LAS decisiones de la Alhambra se seguirán tomando como hasta ahora, con la misma independencia y con mayor autonomía. Tendrá más flexibilidad para contratar y gozará de una singularidad especial dentro de la agencia pública que ha diseñado la Junta para racionalizar costes y poner orden en su casa. Una casa con más jefes que indios. Con demasiados chiringuitos… Los recortes de altos cargos (se estima un ahorro al año de 9,3 millones) no afectarán al conjunto nazarí. Es solvente y su gestión, modélica. Por eso, aunque se le exigirá mayor austeridad, seguirá teniendo el control de los recursos y del presupuesto.

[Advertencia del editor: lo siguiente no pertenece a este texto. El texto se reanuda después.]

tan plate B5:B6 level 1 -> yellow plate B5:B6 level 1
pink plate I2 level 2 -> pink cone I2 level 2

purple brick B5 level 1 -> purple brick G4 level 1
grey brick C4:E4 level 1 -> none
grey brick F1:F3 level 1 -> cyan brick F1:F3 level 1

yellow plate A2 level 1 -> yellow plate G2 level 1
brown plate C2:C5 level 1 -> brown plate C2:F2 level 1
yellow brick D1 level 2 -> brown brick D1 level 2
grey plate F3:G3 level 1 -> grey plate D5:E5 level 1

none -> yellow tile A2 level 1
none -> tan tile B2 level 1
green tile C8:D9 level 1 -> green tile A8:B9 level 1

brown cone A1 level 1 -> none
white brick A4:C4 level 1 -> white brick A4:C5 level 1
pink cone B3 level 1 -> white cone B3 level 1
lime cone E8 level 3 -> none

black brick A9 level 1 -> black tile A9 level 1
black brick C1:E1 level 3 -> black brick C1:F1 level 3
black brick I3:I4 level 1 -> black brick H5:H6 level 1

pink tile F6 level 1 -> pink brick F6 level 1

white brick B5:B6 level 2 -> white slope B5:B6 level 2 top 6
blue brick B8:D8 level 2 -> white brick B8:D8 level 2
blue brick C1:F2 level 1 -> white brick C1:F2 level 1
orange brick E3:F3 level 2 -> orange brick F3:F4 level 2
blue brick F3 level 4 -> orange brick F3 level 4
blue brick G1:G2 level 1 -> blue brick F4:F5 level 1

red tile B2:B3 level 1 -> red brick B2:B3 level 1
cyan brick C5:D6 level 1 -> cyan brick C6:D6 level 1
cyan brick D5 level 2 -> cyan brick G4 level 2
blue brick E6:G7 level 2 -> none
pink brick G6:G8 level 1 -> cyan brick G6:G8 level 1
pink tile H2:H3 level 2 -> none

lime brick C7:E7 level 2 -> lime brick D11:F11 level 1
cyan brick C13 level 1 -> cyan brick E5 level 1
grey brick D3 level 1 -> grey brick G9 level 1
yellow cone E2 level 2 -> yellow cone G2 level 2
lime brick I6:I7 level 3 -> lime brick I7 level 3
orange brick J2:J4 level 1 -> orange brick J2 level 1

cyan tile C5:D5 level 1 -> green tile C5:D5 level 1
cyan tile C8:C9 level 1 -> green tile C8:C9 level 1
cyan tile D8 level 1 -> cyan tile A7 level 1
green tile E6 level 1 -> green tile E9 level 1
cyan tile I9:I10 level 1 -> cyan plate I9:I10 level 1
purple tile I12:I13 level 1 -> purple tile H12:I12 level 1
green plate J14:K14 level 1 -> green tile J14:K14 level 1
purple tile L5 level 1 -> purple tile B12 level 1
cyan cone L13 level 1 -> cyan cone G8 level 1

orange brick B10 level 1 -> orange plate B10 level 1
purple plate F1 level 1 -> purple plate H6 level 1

 ¿Para qué, entonces, tanto desgaste político? ¿Nadie tuvo en cuenta los intangibles? La Alhambra es gestión, son números, pero también es un símbolo. Un reducto de la otra Andalucía, la que intenta mantenerse en pie aferrándose, por qué no, a la Colina de la Sabika. No es recelo al ‘centralismo’ sevillano ni política del agravio. Porque no se trata de ir mirando cómo están anclados los toldos junto a la Giralda ni de poner Canal Sur como techo para el agujero de la TG7… Es la Granada que ve el despegue de Málaga como ciudad cultural mientras los trenes siguen pasando de largo. Lo hace el AVE y lo hacen los vuelos de bajo coste. Ryanair ya tiene una base millonaria en la Costa del Sol y aquí se sufre la debacle de su ‘fuga’.

Es también la Granada que ve cómo las universidades de Sevilla y Málaga realizan uniones estratégicas en proyectos como el Campus de Excelencia con todas las bendiciones de la Junta (¿se repetirá el ‘ninguneo’ de la edición anterior con un consejero de Almería volcado con el proyecto de su tierra?) y la que ha visto durante demasiados años cómo el dinero de la Consejería de Cultura le caía a Málaga del cielo a velocidad de crucero. La misma velocidad que ahora, dicen, tendrá el Milenio.

Tarde y mal. Lo mismo que el proyecto de la gran caja andaluza. Al día siguiente de que la consejera de Hacienda diera el pistoletazo de salida al recorte de empresas públicas con el anuncio de diez fusiones, el presidente de la Junta abandona la neutralidad y confirma su hoja de ruta para la caja única. Animando, apremiando, a la unión de Unicaja y Cajasol e invitando, otra vez, a CajaGranada. El PP, el de Sevilla, no quiere quedarse atrás. Hay mucho poder que repartir. De eso se trata, ¿no?

Justo pensaba que debía ser al revés: que las cajas eran un negocio (puro negocio), que había que analizar los números para saber si el futuro pintaba mejor hacia Levante o hacia Andalucía occidental (solapamientos de oficinas, trabajadores despedidos, pérdida de cuota de mercado…) y que la Alhambra podía mirarse con el corazón. Justo al contrario: hacemos política en las cajas y análisis financieros en los monumentos.

Nada, por cierto, en contra del nuevo consejero de Cultura, que decidió venir expresamente a Granada a dar la cara ante los medios y garantizar que, si el nuevo modelo no funciona, está dispuesto a retirarlo. El PP no se fía y hay una pregunta inevitable detrás de tanta excepcionalidad: ¿tanto coste, económico, hubiera significado convertir la Alhambra en una agencia independiente como estaba previsto? Pensemos que sí, que es una exigencia de la crisis (esta sí) y nos quedaremos con el compromiso de Paulino Plata. Es otro estilo.

A todo esto, ¿dónde está el PSOE de Granada? ¿Y alguien puede explicar la respuesta de Benzal cuando se le preguntó por el proyecto de ‘su’ Consejería? Se limitó a asegurar que la Alhambra estaba muy bien gestionada… Me decían el otro día que ven a Granada cada vez más cateta e insoportable. Seamos claros. Culpables hay muchos. Se puede hacer campaña y buscar la responsabilidad en San Telmo o se puede mirar hacia dentro y fabricar soluciones. Siempre será mejor que entonar el recurrente ‘así nos va’.